不意にぐうと間の抜けた音が、自分のお腹から聞こえた。
「……」
「……」
「……すみません」
「……」
「……」
「……すみませんすみません、お腹空いたんです、すみません!」
「……いや、こっちが悪かったよ」
はあと乾いたため息を吐き出して、ようやく笹貫は私の手を解放した。これ幸いと、おそらく真っ赤になっているだろう顔を両手で覆う。
さすがにこれは恥ずかしい。死ぬほど恥ずかしい。こんなにも緊迫した状況でお腹を鳴らせるやつの気が知れない。しかも一度鳴り出したお腹がまったく止まってくれないから余計に恥ずかしい。空気が読めなさすぎる。少し前の緊張感も忘れ、ひたすら謝罪を口にする。
「本当にすみません……!」
「いやいや、あんたが謝ることじゃないって。あんなに一生懸命仕事してたんだから、早くカレー食ってきな」
頭の上に一度だけ、やわらかい感触が降ってきた。撫でるというよりも軽く叩くような手の動きに、少しの心地よさを覚える。何も返すことができず小さく頷くと、少しだけ笑うような声を残して笹貫の気配が遠ざかった。
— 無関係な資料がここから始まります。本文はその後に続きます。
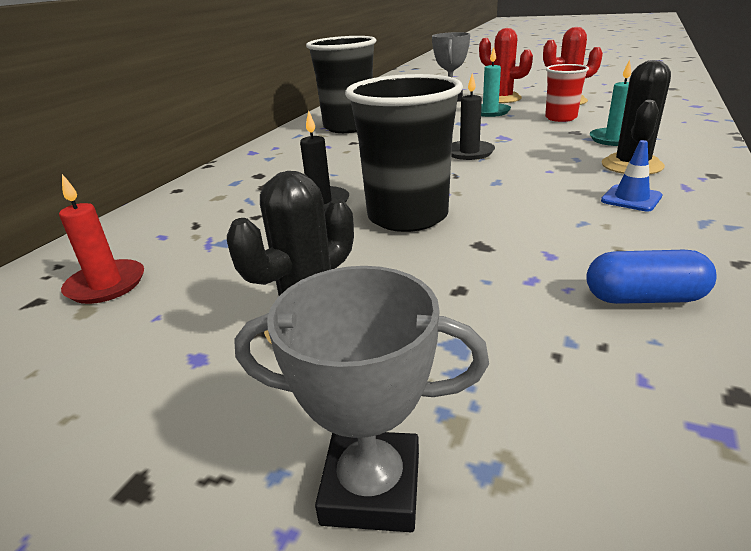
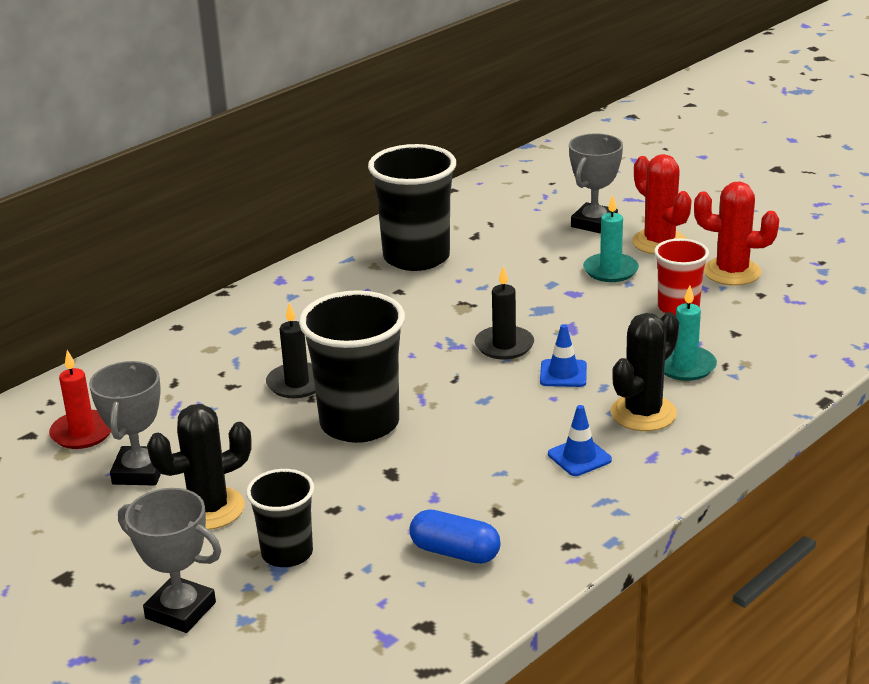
camera: 20 degrees right, 0 degrees up
(196, 307) = (139, 472): none -> grey trophy
(455, 351) = (287, 553): none -> black cup
(536, 157) = (563, 374): none -> blue traffic cone

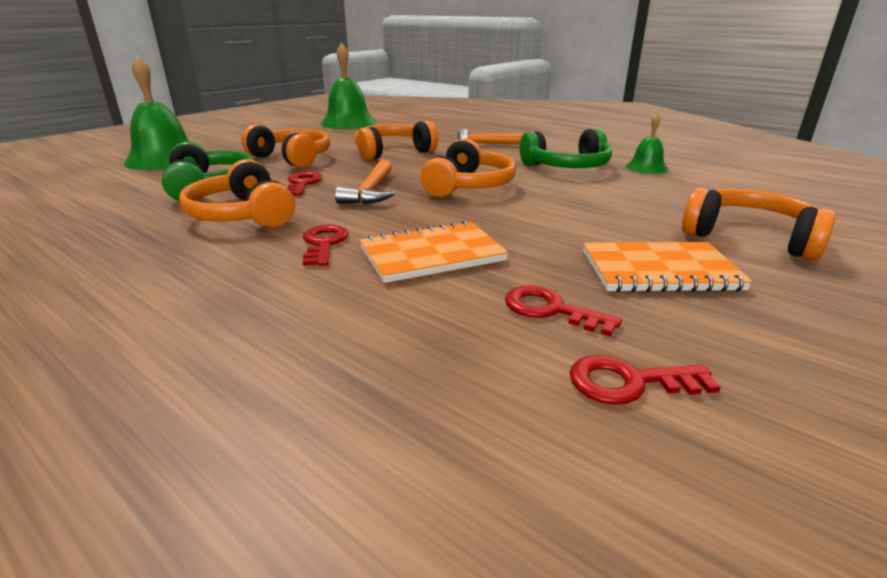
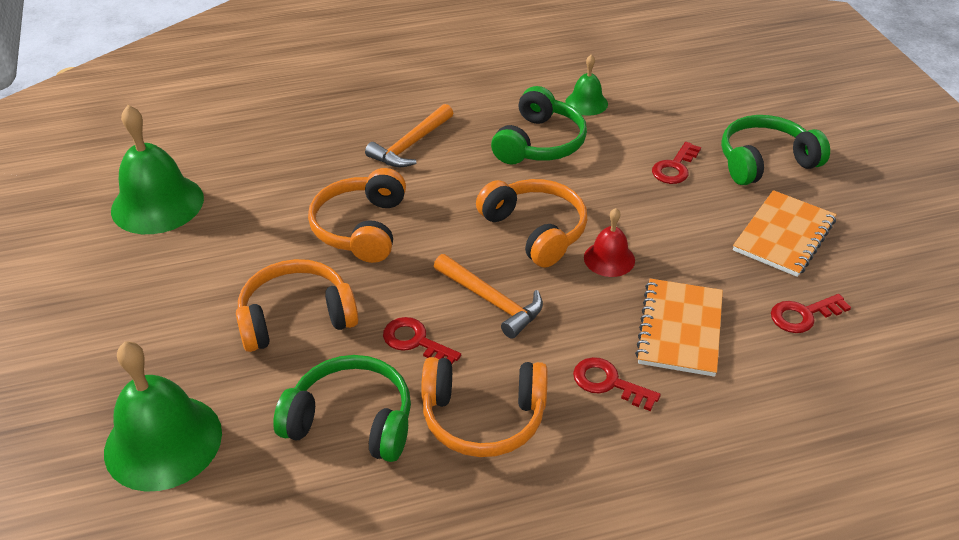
camera: 55 degrees left, 15 degrees up
(479, 211) = (609, 259): none -> red bell
(629, 382) = (893, 331): red key -> red key (674, 168)
(749, 237) = (765, 161): orange headphones -> green headphones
「……忠告だけはしておくけれど、彼女は物ではなくれっきとした人間でね。本人の意思を無視して拾うことはできない」
「はは、できないじゃなくて、しちゃいけない、でしょ? オレだってそのくらいは知ってるさ」
「それは結構。君にも現代社会の倫理観が身についていることを祈っているよ」
私のせいで緩んだはずの空気を再び引き締めて言葉でやりあう刀たちを、指の隙間から覗き見る。笹貫はこちらに背を向けていたため表情を知ることはできないが、山姥切の方は何も遮るものがない。山姥切長義は、笑顔だった。それもとびきりの――いけすかない相手を見たときの、殺意を精一杯抑えつけているような笑顔。ひえっと短い悲鳴を上げるも、どちらにも届いてはいない。笹貫の姿が見えなくなるまで、山姥切長義は刀から手を離さなかった。
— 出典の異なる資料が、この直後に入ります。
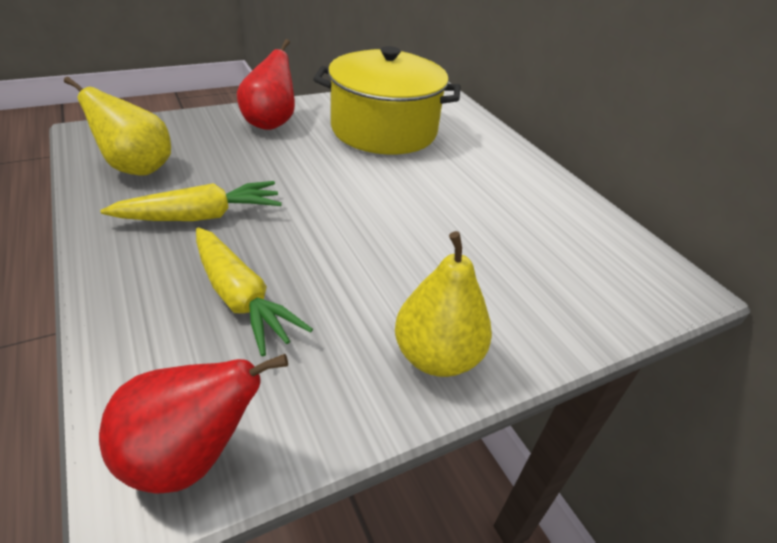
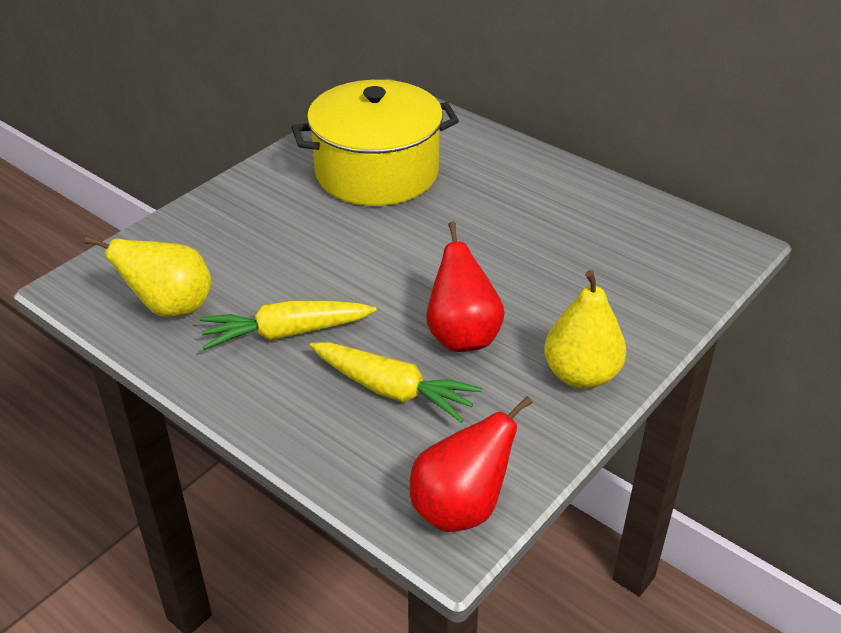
camera: 20 degrees left, 0 degrees up
(201, 216) = (286, 333): yellow carrot -> yellow carrot turned 150 degrees counterclockwise
(270, 123) = (253, 205): red pear -> red pear (462, 336)

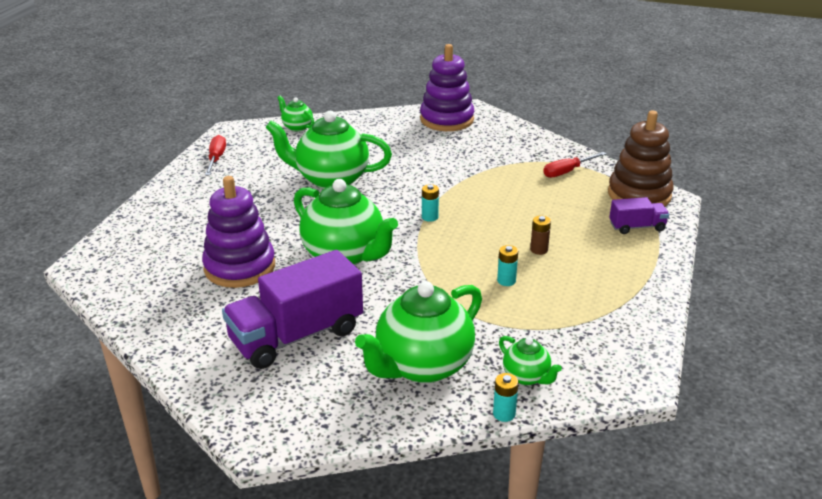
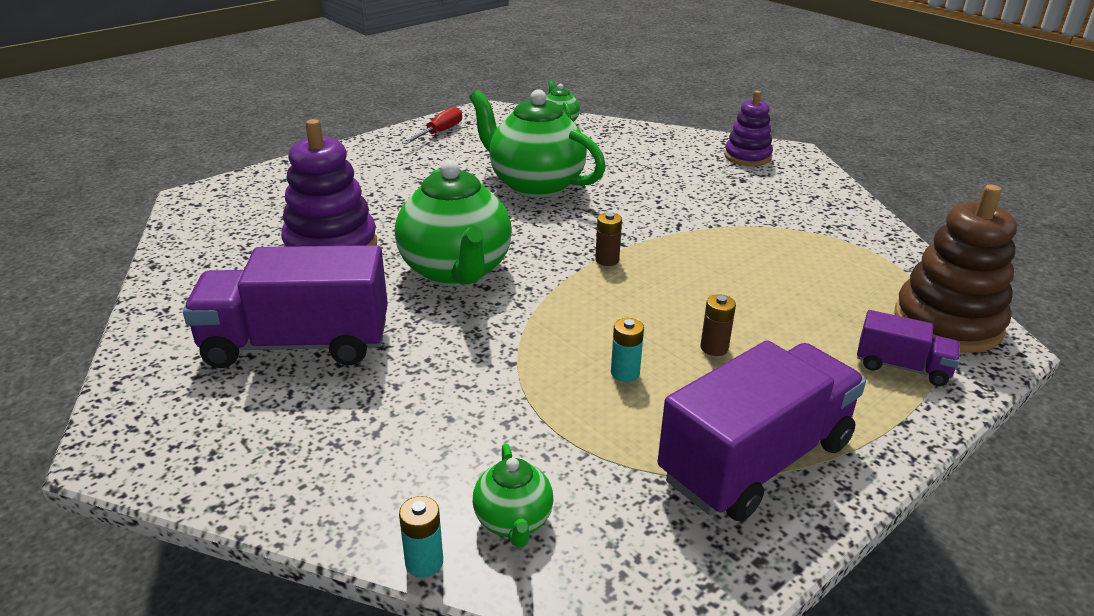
camera: 30 degrees right, 0 degrees up
(422, 366) = (394, 443): green teapot -> none
(430, 217) = (607, 260): turquoise battery -> brown battery
(447, 119) = (747, 157): purple stacking toy -> purple stacking toy, size x0.63
(567, 172) = (858, 260): red screwdriver -> none
(611, 301) = (756, 461): none -> purple truck

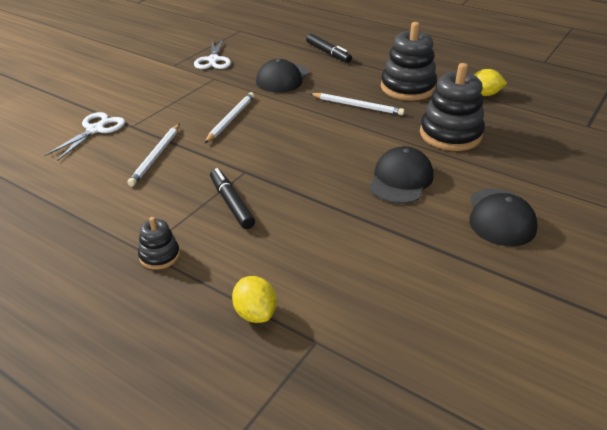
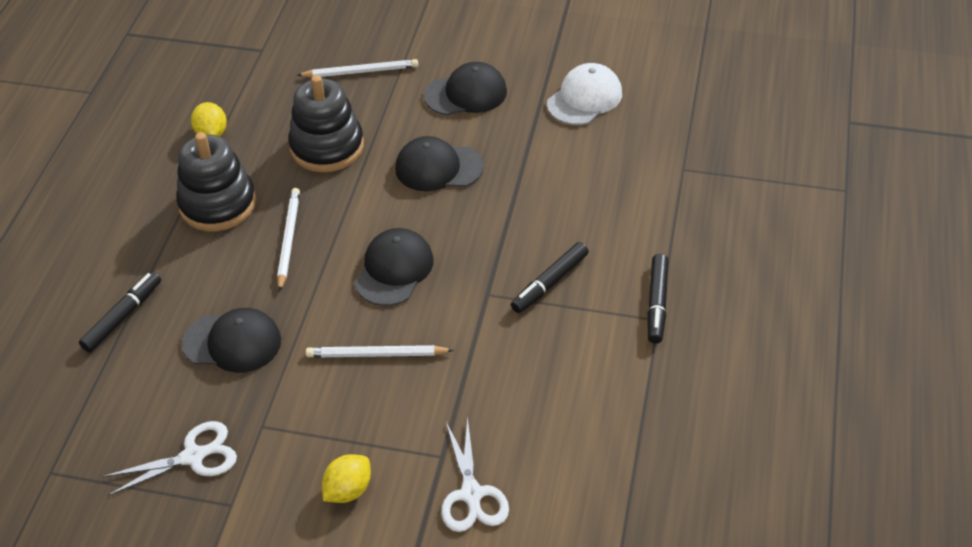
camera: 110 degrees left, 10 degrees up
(95, 130) = (471, 494): white scissors -> white scissors turned 105 degrees counterclockwise
(156, 156) = (499, 391): white pencil -> white pencil (361, 71)
(159, 256) = (657, 303): black stacking toy -> black marker
(255, 313) = (679, 212): yellow lemon -> yellow lemon (348, 490)
(300, 138) = (394, 270): none -> black cap
(469, 299) = (584, 98): none -> white cap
「……さて、面倒なのもいなくなったし、行くとしようか。カレーが冷める」
「う、うん。顔怖いよ」
「誰のせいかな、誰の」
「うっ……あの、その……ごめん。ありがとう」
「どういたしまして。……冷やすものを持ってこよう」
山姥切は私の手元に目をやると、先に戻るように促して踵を返した。見れば手の甲が全体的に赤く染まっており、開こうとすると少しだけ痺れるような感覚がする。相当強い力でつかまれていたらしい。
(なんだったんだろ……)
たった一夜の関係。お互いのことなんてほとんど知らないし、詳しく知ろうとも思わなかった。あの夜のことすらなかったことにしようとしていたが――彼の方は、違っていた。
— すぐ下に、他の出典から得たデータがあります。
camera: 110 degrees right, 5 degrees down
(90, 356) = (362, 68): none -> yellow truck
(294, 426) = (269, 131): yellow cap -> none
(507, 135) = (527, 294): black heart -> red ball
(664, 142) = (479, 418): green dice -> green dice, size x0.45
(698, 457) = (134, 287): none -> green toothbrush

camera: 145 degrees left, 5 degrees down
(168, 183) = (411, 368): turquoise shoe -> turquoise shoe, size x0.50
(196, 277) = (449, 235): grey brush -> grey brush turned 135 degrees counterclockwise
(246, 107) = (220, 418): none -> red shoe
(なんであんなに、私に執着するの? 捨てられただの拾うだの……失敗作同士、だの。一方的すぎるでしょ、あんなの)
考えれば考えるほど、笹貫という刀剣男士の謎は深まっていく。答えらしい答えも見えてこないし、困惑は少しずつ、いらだちにすり替わってきている。
(まあ、最初のことは私がかなり自分勝手だったとは思うけど。でも笹貫だって私の意思なんか無視して会いに来たり口説くようなこと言ってみたり忘れてくれなかったり……考えてみたらすごく一方的じゃん。私の何を知ってんのって感じだし)
彼が何を考え、何を感じ、どうしてこのような行動に出たのかがよく分からない。それを知ることができれば、このモヤモヤといらだちを解消することができるのだろうか。それとも、もっと謎が深まるだけなのだろうか。分からない。分からないが――知りたいとは、思う。
(……カレー食べよう)
一度思考を切り替え、立ち上がる。このままでは本当に昼休みが終わってしまう。まずは急いで戻ってカレーを胃に入れてしまわなければ。そして午後も集中して仕事を片付け、今日こそ定時で帰ってみせる。達成されることはないだろう高い目標を掲げ、甘い缶コーヒーを抱えて廊下を急いだ。